Pause to Reflect
The last couple
of days have given me some reason to sit back and ask what all of this is for. Why
should I try and devote all my resources to pursue what? Not asking for
sympathy or even an understanding on your part as I hardly understand myself. Instead
I take one obstacle after the next, and fight one fire after another, and just
plug along like an old horse on a dusty trail to nowhere. The trail does lead somewhere,
its end isn’t exactly clear but it is up ahead where I truly want to be, and
where destiny will finally show me the way to.
To begin with it
all started a month or so ago with all this rain on the cycle it was on where, I
couldn’t tie more two days of sunshine together to be able to dry it enough to
make hay. This was ok I guess, as I always have other things to do and was able
to keep busy. But even before that I had waterline problems and that set me
back for the year with a lot of projects I had planned for the summer season,
but the hay was rotting in the field waiting for the rain to stop. . This wasn’t
all bad as in the end this gave rise to a new solution to my compost problem
and actually eased the amount of work I have to do to get the compost I need.
One rainy day I was
watching a video of a hill girl in her bare feet pushing hay along the ground
and gathering it to throw on a wagon , and realized I could do the same with
the rake and windrow the hay and then take the bucket of the tractor and pile
it up in loose piles , while all the time I was wondering why I was baling it,
habit I guess . Loose big piles will allow the water to be absorbed as it lies
in the field hastening the rotting process allowing it to compost much quicker
than it ever will in a bale. In fact I have to tear all these old bales apart
to increase their rotting as I am going to need lots of compost. Can use it on
bare spots on the farm and it grows things big.
My next project
is to move the raspberries I had planted beside my house and transplant them into
a regular row in a field where I can mow on both sides and between two wires to
hold the canes up. Hopefully within a couple of years I will be able to start a
pick your own of raspberries , red and black, black berries , and dew berries,
which all grow here on the farm and are readily available for transplant. I was
able to grow raspberries of the black variety up to a quarter size in compost,
as well I have had the same happen from the red raspberries but lately they are
overcrowded an need to be reset and composted again. This is all good, as I have
compost on the hill and an area alongside the lane that will work for my initial
start of the grow your own berries.
3 months ago the
tractor had a problem with dying out as I drove it around and I finally
determined that it was the fuel pump and replaced it. Yesterday after raking
hay that had been rained on, I brought the tractor to the house, and let it sit
overnight, and when I climbed on it yesterday and tried to start it, it wouldn’t
turn over, it had a hole in the fuel pump and drained the fuel tank into the
crank case and the pistons had no place to go because they couldn’t push
against the oil and fuel oil in the crankcase. I pulled the dipstick and oil
shot out of the dipstick hole. We drained the crankcase and pulled the fuel
pump and could visibly see the hole in the diaphragm of the pump. Anyhow we were
able to turn the tractor over, the diesel shouldn’t hurt the crankcase and at
most may cause a little oil use as it will clean the seals a little too well.
Before that last
week, it was tires as I had front tire blow as they are getting old. The tractor
is ten years old but I only have 1600 hrs. on it, which isn’t that much, but
instead just broke in good. The tires still had a lot of tread but because I had
accidentally drove over some obstacles that required me to put boots over the
holes in the tires weakening them. Eventually they required tubes and then the
tires weakened to the point I was going to have a major blowout as I did, so I decided
to replace the front tires and bought 2 new ones as part of a renewal process. Hoping
the rear tires go one at a time as they are 600 apiece. Front tires were 200 apiece.

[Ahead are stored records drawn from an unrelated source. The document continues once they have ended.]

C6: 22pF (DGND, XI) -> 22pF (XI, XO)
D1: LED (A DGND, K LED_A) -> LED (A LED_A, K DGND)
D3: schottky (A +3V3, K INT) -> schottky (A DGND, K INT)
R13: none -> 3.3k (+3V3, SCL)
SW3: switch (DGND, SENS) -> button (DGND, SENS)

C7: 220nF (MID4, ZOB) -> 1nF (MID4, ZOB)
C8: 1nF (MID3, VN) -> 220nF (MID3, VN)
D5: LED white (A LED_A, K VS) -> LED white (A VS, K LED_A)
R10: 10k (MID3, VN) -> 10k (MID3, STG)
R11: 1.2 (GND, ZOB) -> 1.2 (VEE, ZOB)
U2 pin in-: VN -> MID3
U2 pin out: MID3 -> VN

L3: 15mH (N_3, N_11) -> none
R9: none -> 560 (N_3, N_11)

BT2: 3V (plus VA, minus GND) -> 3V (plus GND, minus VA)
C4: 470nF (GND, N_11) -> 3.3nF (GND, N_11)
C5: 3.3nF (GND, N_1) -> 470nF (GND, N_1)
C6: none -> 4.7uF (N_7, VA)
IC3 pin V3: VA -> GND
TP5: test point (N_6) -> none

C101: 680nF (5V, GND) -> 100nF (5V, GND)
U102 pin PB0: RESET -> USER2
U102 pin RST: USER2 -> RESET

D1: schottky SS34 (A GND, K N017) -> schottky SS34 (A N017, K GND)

Not bad if you are loaded with money. Not really the case for me. Now then
another 68 dollars for a fuel pump and 30 dollars for oil just to keep the
tractor going.
On top of that I have
had a coon problem and it managed to take 3 of my chickens right out of the
chicken house forcing me to tighten up their security and for extra effort I left
Babe out all night, as I don’t only have chickens but baby ducks as well and we
started out with 8 and are down to 7 on one duck. The other duck beside my
house hasn’t finished setting on her nest and from the smell of things, I think
her nest may be rotten but she still sits on them. One egg I saw in the nest
looked like it was developing so who knows maybe she will still produce some
babies. Hope it is soon, really
stinks.
So no hay or
plenty of hay as is actually the case and no way of picking it up or doping anything
with it for a few days. Good thing I was going to let it rot anyhow, because
that is what it is doing. My chickens are dwindling just when they are about
laying size, ducks are doing ok and the sun is now baking everything in the
greenhouse making me watch the water more carefully. There are times when you want
to give up, but then what would I do. Sit around and obsess about small stuff,
and slowly work myself into early Alzheimer’s. If keeping the mind active to
avoid Alzheimer’s and early onset senility is any way to do it then surely
farming is the way for me. But then again I have to be crazy to worry about all
this when others are sitting around watching TV in their underwear, doing nothing.